Thanks again for your time
-
Erland Sommarskog 134.7K Reputation points β’ MVP β’ Volunteer Moderator
This suggests the issue may be related to multi-threaded BCP file generation rather than purely data content.
Then again, you say that "was working fine but recently started failing", which suggests that there is something special in your environment/data that triggers this behaviour. I'm not ruling out that there is a bug of some sort, but I'm not going to set up something out of thin air to troubleshoot. To that end, I need to have something which is known to fail.
Rather than relying on volunteer support in peer-to-peer forum, it may be better to open a support case with Microsoft. When you work with a support engineer you can work directly with the case at hand, and you don't have to spend to time to produce a repro. On the other hand, it can certainly be more costly. Then again, if Microsoft agrees that this is a bug in the product, the case should be of no charge to you. (Although a pesky detail here is that the publisher is a version that is in extended support.)
-
Akhil Gajavelly 1,830 Reputation points β’ Microsoft External Staff β’ Moderator
Hi @Parag Nimbhore ,
Just checking in Erland has provided the best possible guidance here given the scenario.
Since this behavior started recently and isnβt reproducible in a controlled script, it does point to an environment/data-specific edge case. At this stage, a Microsoft support case would be the most effective way to investigate further.
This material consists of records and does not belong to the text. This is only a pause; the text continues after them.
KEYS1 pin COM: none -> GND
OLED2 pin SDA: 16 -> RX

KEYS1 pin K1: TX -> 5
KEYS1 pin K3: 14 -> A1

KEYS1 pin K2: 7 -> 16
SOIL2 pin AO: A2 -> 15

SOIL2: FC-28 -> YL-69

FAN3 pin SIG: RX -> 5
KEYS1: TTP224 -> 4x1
https://support.serviceshub.microsoft.com/supportforbusiness/createIf you do identify a minimal repro later, feel free to share the community would be happy to take another look.
Thanks,
Akhil. -
Akhil Gajavelly 1,830 Reputation points β’ Microsoft External Staff β’ Moderator
Hi @Parag Nimbhore ,
Following up to see if you had a chance to review the earlier guidance.
At this point, without a reproducible script or additional diagnostic details, there may not be much more the community can isolate from this side. As suggested earlier, opening a Microsoft support case would likely be the best path for deeper investigation into the environment-specific behavior.
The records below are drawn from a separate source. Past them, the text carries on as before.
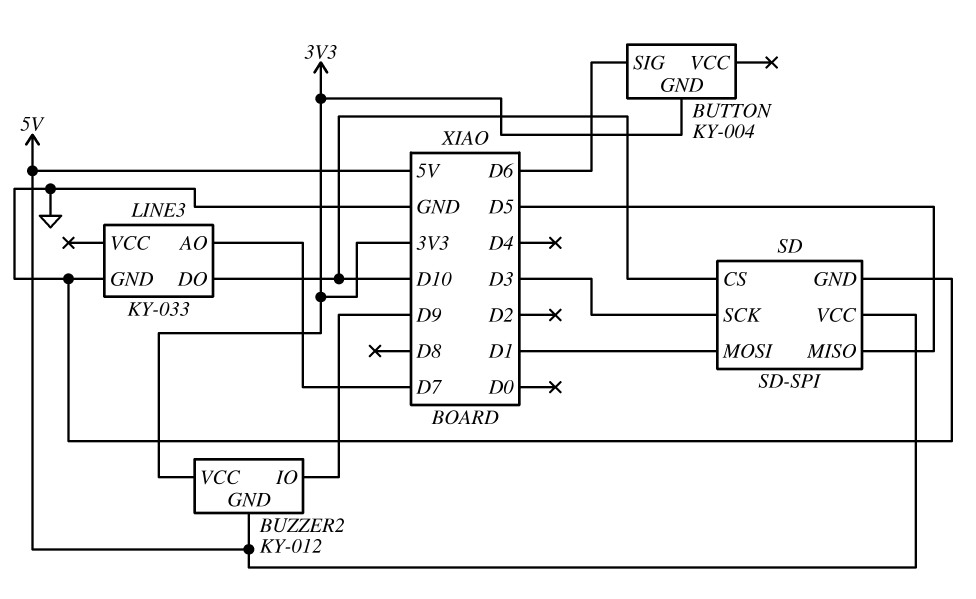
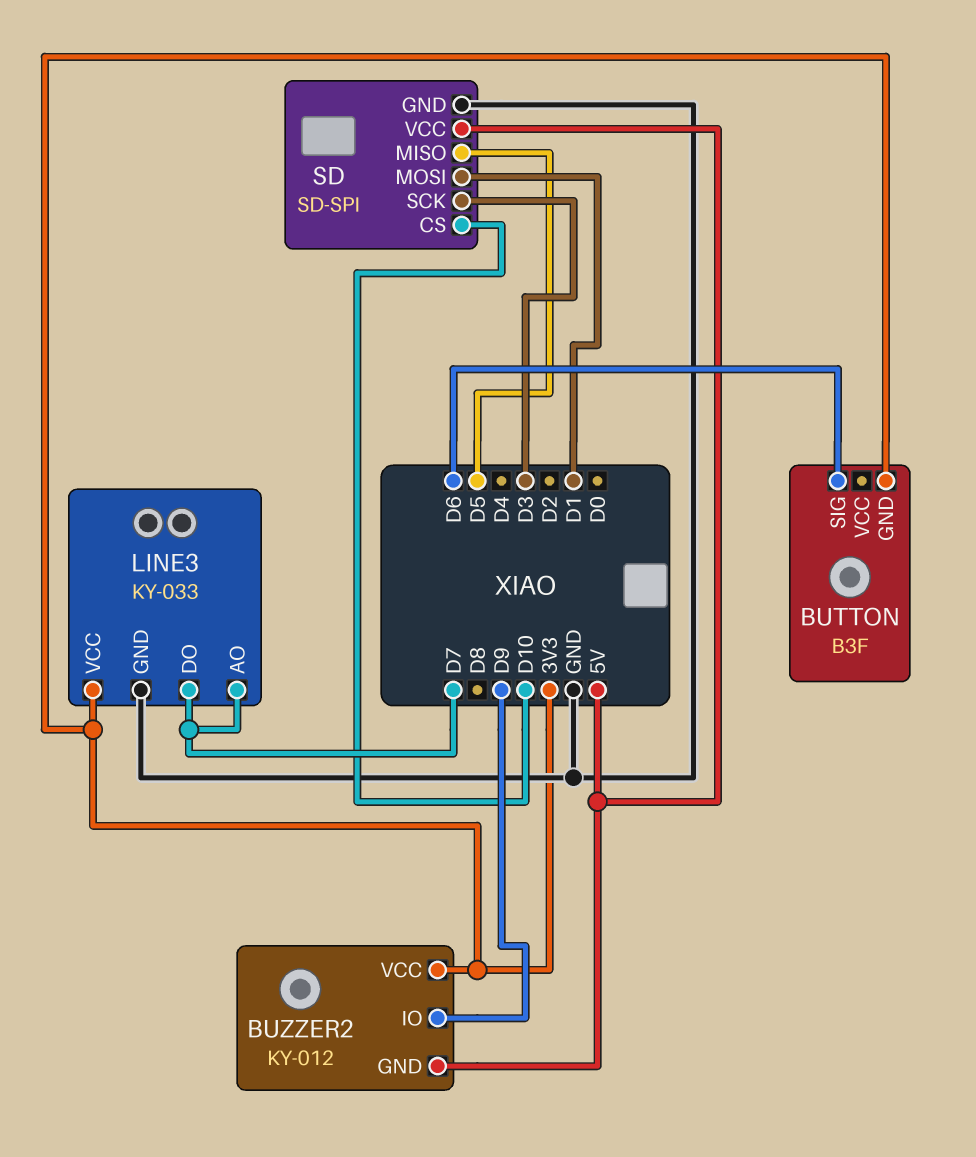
BUTTON: KY-004 -> B3F
LINE3 pin DO: D10 -> D7
LINE3 pin VCC: none -> 3V3

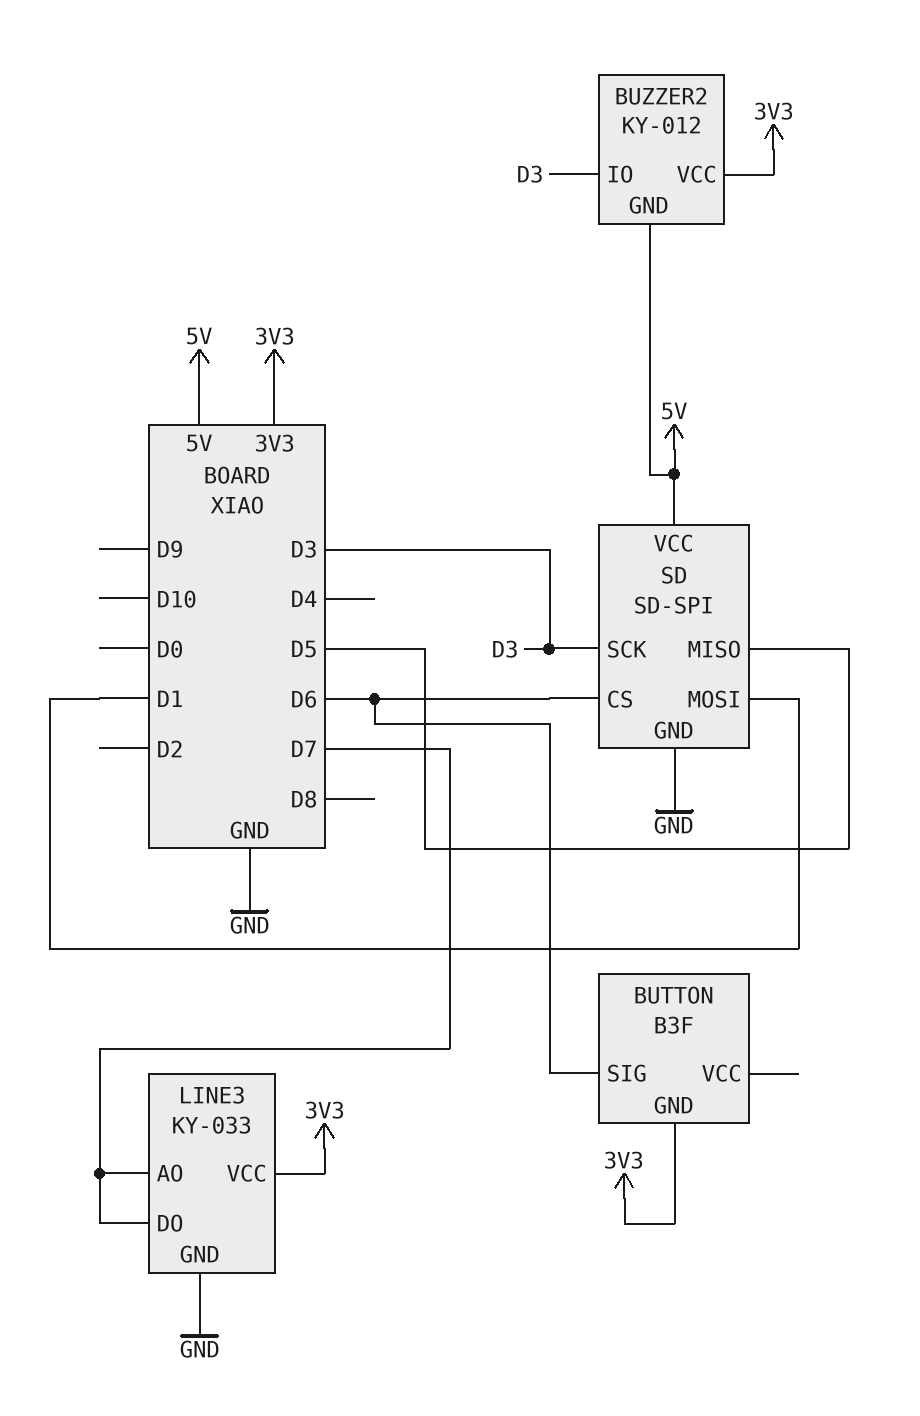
BUZZER2 pin IO: D9 -> D3
SD pin CS: D10 -> D6

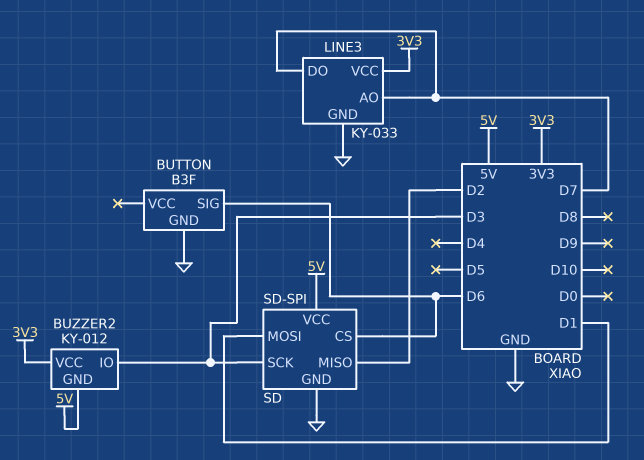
BUTTON pin GND: 3V3 -> GND
SD pin MISO: D5 -> D2

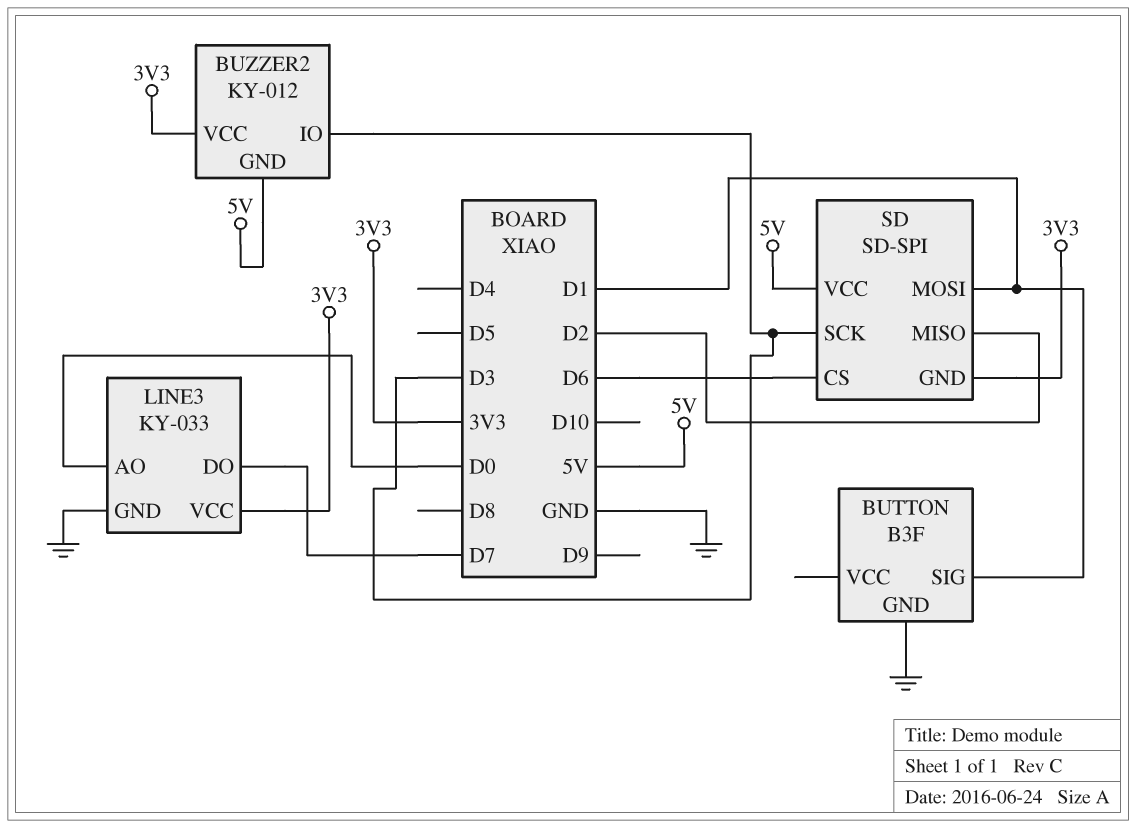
BUTTON pin SIG: D6 -> D1
LINE3 pin AO: D7 -> D0
SD pin GND: GND -> 3V3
If you later manage to capture a minimal repro or additional error details, please feel free to share them here and the community can revisit the issue.
Thanks,
Akhil.
Sign in to comment
1 answer
-
David Yard 0 Reputation points
The WHERE 1=1 workaround confirming single-file BCP resolves it is a strong diagnostic signal β this points to a race condition or data alignment issue in parallel BCP file generation under Snapshot Replication, not a data content problem per se.
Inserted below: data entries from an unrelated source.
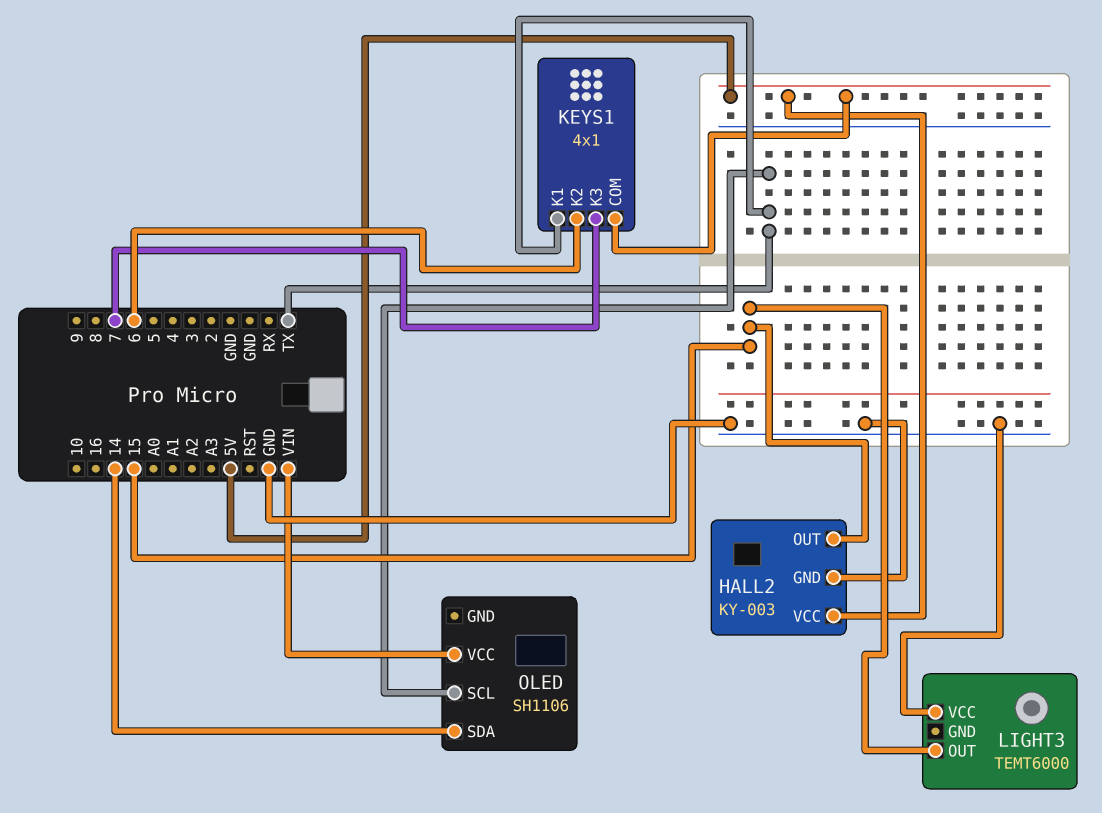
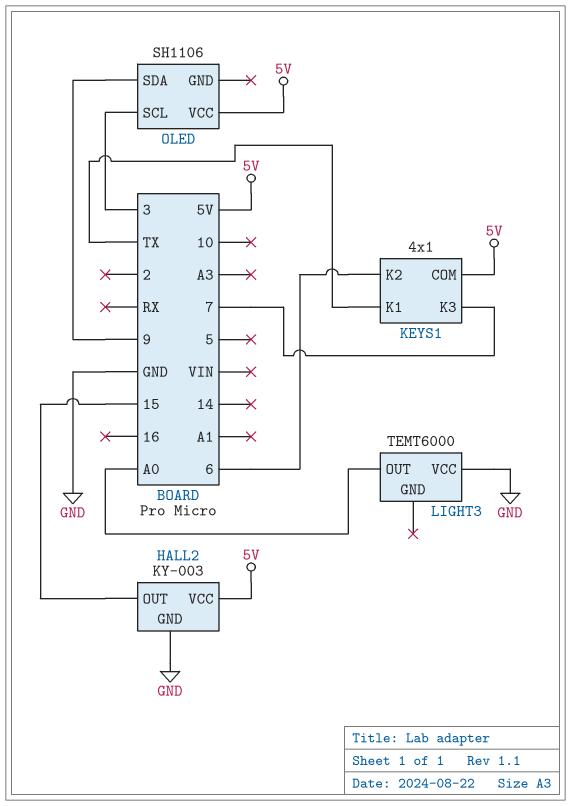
LIGHT3 pin OUT: 15 -> A0
OLED pin SCL: TX -> 3
OLED pin SDA: 14 -> 9
OLED pin VCC: VIN -> 5V

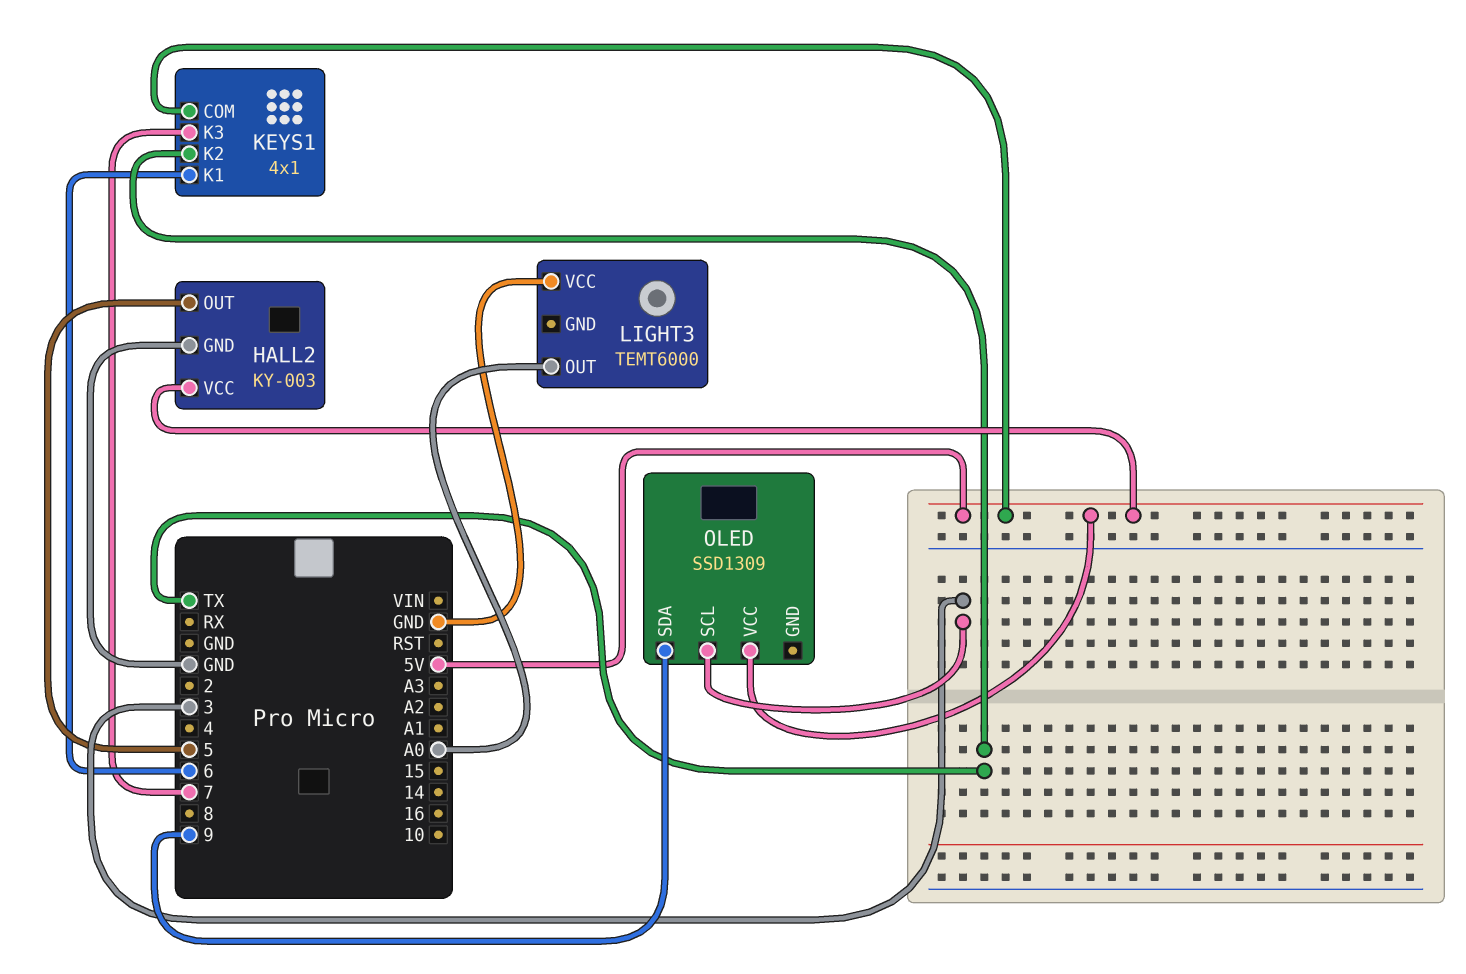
HALL2 pin OUT: 15 -> 5
KEYS1 pin K1: TX -> 6
KEYS1 pin K2: 6 -> TX
OLED: SH1106 -> SSD1309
To answer your specific questions:
Parallel BCP partitioning β Snapshot Agent splits large articles into multiple .bcp files when MaxBcpThreads or article row counts trigger parallel processing. There is no global switch to disable this without row filters or reducing MaxBcpThreads to 1 in the Snapshot Agent profile, which is worth trying before upgrading drivers.
SNAC 11.0 and datetime2(7) β SNAC has known limitations with high-precision temporal types in native BCP mode. This is a legitimate suspect, especially if the table recently had datetime2 columns added or populated with non-null high-precision values.
Driver upgrade β Switching to ODBC Driver 17 or 18 is the right long-term move and has resolved similar BCP encoding issues for others. It won't disable partitioning but handles datetime2 correctly in native mode.
Immediate thing to test β Set MaxBcpThreads = 1 in the Snapshot Agent profile for this publication and retest without the row filter. If that stabilizes it, you've isolated parallel BCP as the cause and can escalate to Microsoft with that confirmation.